D’après M. Geagea, " cette arrestation est un message adressé au patriarche maronite, pour ses prises de position patriotiques ". Dans ce contexte, le chef des FL a dénoncé l’initiative du juge Akiki qui " a donné la preuve, et ce à plusieurs reprises, que sa présence au tribunal militaire ne sert ni la justice, ni la sécurité du pays et du peuple libanais ". " Au contraire, a-t-il insisté, ses objectifs semblent être clairement définis, ce qui a été révélé, entre autres, dans le cadre des incidents de Tayouné ", en octobre 2021, lorsque des partisans armés d’Amal et du Hezbollah avaient investi les rues de Aîn el-Remmaneh et que les affrontements qui s’étaient ensuivis avec les habitants du quartier avaient fait sept morts.

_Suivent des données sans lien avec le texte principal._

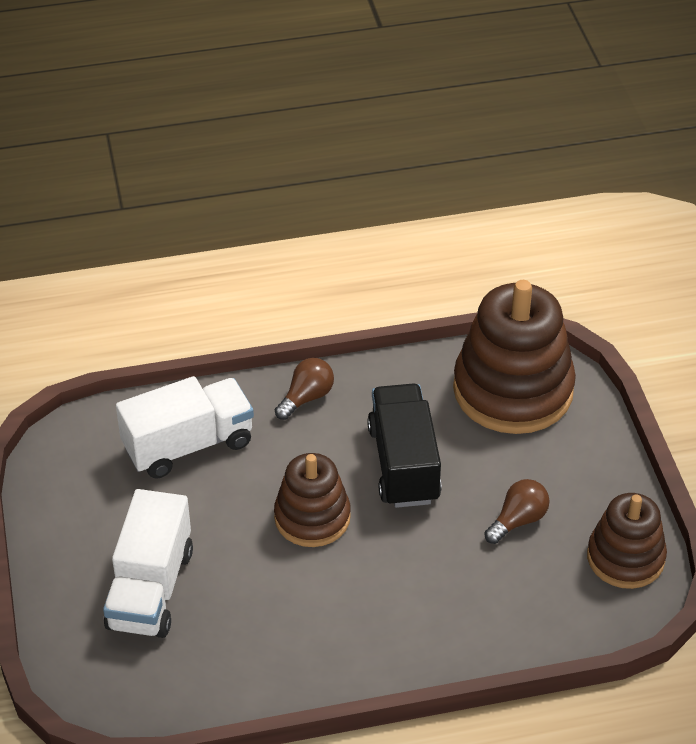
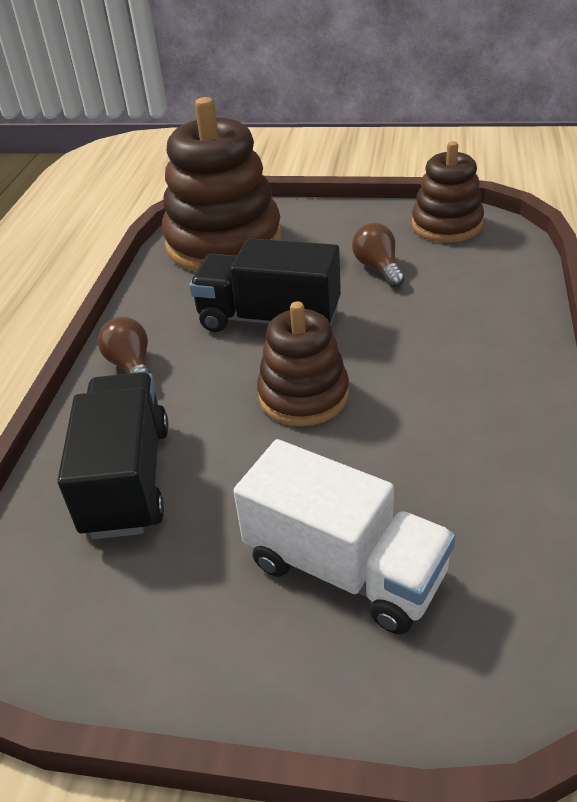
camera: 65 degrees left, 5 degrees down
(188, 445) = (127, 479): white truck -> black truck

Curieusement, ce sont les Forces libanaises, qui avaient été tenus pour responsables de ces incidents et M. Geagea avait été convoqué par la justice militaire.

De son côté, l’ancien député Farès Souhaid a exprimé sa solidarité avec l’archevêque : " Le problème n’est pas le juge Fadi Akiki, mais celui qui a demandé au juge d’interpeller l’archevêque Moussa el-Hage ". Il a, dans ce sens, considéré que " cette interpellation est purement politique, dépourvue de toute base juridique ou administrative ", avant d’insister sur le " droit de tout chrétien et de tout musulman de visiter les lieux saints " et sur la nécessité " de faire de Jérusalem un lieu ouvert à toutes les communautés religieuses ". Et de conclure : " Rendre visite à un prisonnier ne signifie pas sympathiser avec le geôlier ".

Sur son compte Twitter, le député Achraf Rifi a accusé nommément le Hezbollah d’être derrière les exactions dont a été victime Mgr Hage. " Comme à son habitude, le Hezbollah utilise le tribunal militaire pour faire passer des messages d’intimidation ", a-t-il écrit, estimant que l’interpellation de l’évêque était " destinée à faire passer un message à l’Église qui s’accroche à la souveraineté libanaise ", a-t-il ajouté. " La Moumanaa (l’axe syro-irano-hezbollahi) se nourrit des accusations qu’elle adresse aux chrétiens qui sont pour elle des agents, aux sunnites qu’elle assimile aux fondamentalistes du groupe Etat islamique et aux chiites libres qu’elle considère stipendiés aux ambassades ". Il a exprimé sa solidarité avec Mgr Hage ainsi qu’avec le directeur général des adjudications, Jean Ellieh, poursuivi en justice pour diffamation parce qu’il avait dénoncé des irrégularités dans des décisions officielles en rapport avec des appels d’offres.

L’ancien député Misbah Ahdab qui s’est aussi indigné du traitement réservé au prélat, a vu dans son interpellation " une conséquence inévitable du détournement du rôle premier de la magistrature, supposée faire prévaloir la justice, au profit de règlements de comptes politique, menés par un groupe qui contrôle le pays par la force des armes ".

Sur son compte Twitter, il a écrit : " Les forces souverainistes se doivent d’empêcher qu’une atteinte soit portée à ce qui reste comme institutions dans le pays et de freiner l’effondrement ". " Tout le monde est responsable à ce niveau ", a-t-il ajouté.